3rd century talmudic sage

Mar son of Ravina (Aramaic: מר בריה דרבינא; Mar Breih deRavina) was a Babylonian Jewish rabbi who lived around the late third century (fourth generation of Amoraim). He was not the son of Ravina I or Ravina II (both of whom lived after him), but of a different father having the same name.

==Practices==
The Talmud mentions Mar son of Ravina's many unique pious practices. His friend Rav Nachman bar Yitzchak described him as "fearing Heaven" due to his strict practice of the details of halacha and his aspiration to act in a way that would fulfill all halachic opinions.

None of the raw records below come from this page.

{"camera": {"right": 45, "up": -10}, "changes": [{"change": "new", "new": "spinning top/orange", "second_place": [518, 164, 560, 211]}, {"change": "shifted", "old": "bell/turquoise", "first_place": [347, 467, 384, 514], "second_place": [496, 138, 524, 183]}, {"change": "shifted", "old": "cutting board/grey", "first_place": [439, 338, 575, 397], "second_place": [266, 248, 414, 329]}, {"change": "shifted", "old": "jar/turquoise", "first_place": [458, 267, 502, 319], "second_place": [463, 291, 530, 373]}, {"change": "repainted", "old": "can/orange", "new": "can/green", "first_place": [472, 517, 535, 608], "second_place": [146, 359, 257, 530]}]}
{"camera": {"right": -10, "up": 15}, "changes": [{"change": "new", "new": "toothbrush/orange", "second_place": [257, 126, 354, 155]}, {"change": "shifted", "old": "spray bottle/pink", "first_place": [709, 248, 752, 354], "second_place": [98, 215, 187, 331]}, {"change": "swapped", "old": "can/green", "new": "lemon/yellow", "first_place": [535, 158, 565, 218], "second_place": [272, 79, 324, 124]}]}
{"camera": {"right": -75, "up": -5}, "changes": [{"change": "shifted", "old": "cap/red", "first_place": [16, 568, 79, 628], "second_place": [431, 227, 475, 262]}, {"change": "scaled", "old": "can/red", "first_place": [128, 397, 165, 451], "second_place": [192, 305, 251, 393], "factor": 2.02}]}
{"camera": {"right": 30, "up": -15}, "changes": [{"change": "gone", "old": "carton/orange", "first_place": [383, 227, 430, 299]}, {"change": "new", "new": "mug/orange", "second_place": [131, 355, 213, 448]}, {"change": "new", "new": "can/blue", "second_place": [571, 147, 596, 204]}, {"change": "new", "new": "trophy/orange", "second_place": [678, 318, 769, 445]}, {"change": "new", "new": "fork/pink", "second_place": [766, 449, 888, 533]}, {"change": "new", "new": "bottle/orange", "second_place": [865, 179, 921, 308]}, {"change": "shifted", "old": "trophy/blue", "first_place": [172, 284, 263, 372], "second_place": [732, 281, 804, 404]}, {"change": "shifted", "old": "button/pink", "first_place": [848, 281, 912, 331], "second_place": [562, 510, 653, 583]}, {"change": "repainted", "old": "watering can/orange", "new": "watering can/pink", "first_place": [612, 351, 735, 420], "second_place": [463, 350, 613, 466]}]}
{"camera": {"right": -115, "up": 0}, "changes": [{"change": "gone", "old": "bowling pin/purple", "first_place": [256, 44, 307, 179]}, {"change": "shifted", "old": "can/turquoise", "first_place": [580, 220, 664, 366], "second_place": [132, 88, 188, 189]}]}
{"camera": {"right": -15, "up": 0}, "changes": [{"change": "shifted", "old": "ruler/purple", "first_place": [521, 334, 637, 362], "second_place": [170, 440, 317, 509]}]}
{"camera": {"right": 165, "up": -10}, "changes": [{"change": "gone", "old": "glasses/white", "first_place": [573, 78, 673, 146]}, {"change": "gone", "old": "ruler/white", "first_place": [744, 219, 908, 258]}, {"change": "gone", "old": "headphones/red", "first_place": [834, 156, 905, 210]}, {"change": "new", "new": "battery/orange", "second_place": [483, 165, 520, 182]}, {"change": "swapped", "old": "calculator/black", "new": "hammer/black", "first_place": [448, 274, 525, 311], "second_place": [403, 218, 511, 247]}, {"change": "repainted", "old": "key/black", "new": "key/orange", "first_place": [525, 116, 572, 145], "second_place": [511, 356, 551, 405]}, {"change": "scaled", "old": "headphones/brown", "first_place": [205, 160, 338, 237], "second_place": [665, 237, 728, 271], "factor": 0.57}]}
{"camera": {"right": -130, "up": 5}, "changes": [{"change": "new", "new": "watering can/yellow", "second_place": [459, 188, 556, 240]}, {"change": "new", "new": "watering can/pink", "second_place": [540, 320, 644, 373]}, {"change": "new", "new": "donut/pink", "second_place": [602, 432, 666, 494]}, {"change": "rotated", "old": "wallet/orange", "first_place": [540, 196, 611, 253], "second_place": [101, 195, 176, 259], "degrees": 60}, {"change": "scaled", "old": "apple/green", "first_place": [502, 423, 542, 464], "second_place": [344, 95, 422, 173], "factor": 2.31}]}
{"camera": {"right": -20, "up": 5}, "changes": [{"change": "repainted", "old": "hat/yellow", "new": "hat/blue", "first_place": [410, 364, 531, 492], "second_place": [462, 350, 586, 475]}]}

A number of his practices have become accepted halacha to this day, for example:

- In situations in which one possesses a full loaf of barley bread and a slice of wheat bread, and wants to know which bread to make the Hamotzi blessing over, Mar son of Ravina's approach was to place the slice within the full loaf, and make the blessing over the slice and the full loaf simultaneously.

- With regard to the question of whether to put the right or left shoe on first, Mar son of Ravina would put the right shoe on without tying it, then the left shoe, then tie the left shoe, then tie the right shoe. This practice was accepted by the Shulchan Aruch.

- The Talmud records a special prayer which Mar son of Ravina would say at the end of the Amidah prayer. A variation of this prayer is said by all Jews today, known by its opening words Elokai netzor.

- Mar son of Ravina would let down the tefillin straps on his front side, as is done to this day. He would insert the four tzitzit strings into the corner of his garment and fold them over, forming eight strings, as is done today.

- Mar son of Ravina would fast every day of the year except Purim, Shavuot, and Erev Yom Kippur - three days on which there is a special mitzvah to eat.

- At his son's wedding, Mar son of Ravina considered the guests' celebration to be excessive, so he brought a cup worth 400 zuz and broke it before them, to cause him distress. This is the source of the current custom to break a cup at Jewish weddings while reciting , in memory of the destroyed Temple in Jerusalem.

- Mar son of Ravina did not permit his son to perform medical bloodletting on him, considering it a possible violation of the Biblical prohibition on a son striking or wounding his parent.

- Once he passed the city Babylon, which was already ruined at the time. Mar son of Ravina took some of its dust and threw it outside the city, to fulfill the Biblical prophecy "I shall sweep it with the broom of destruction".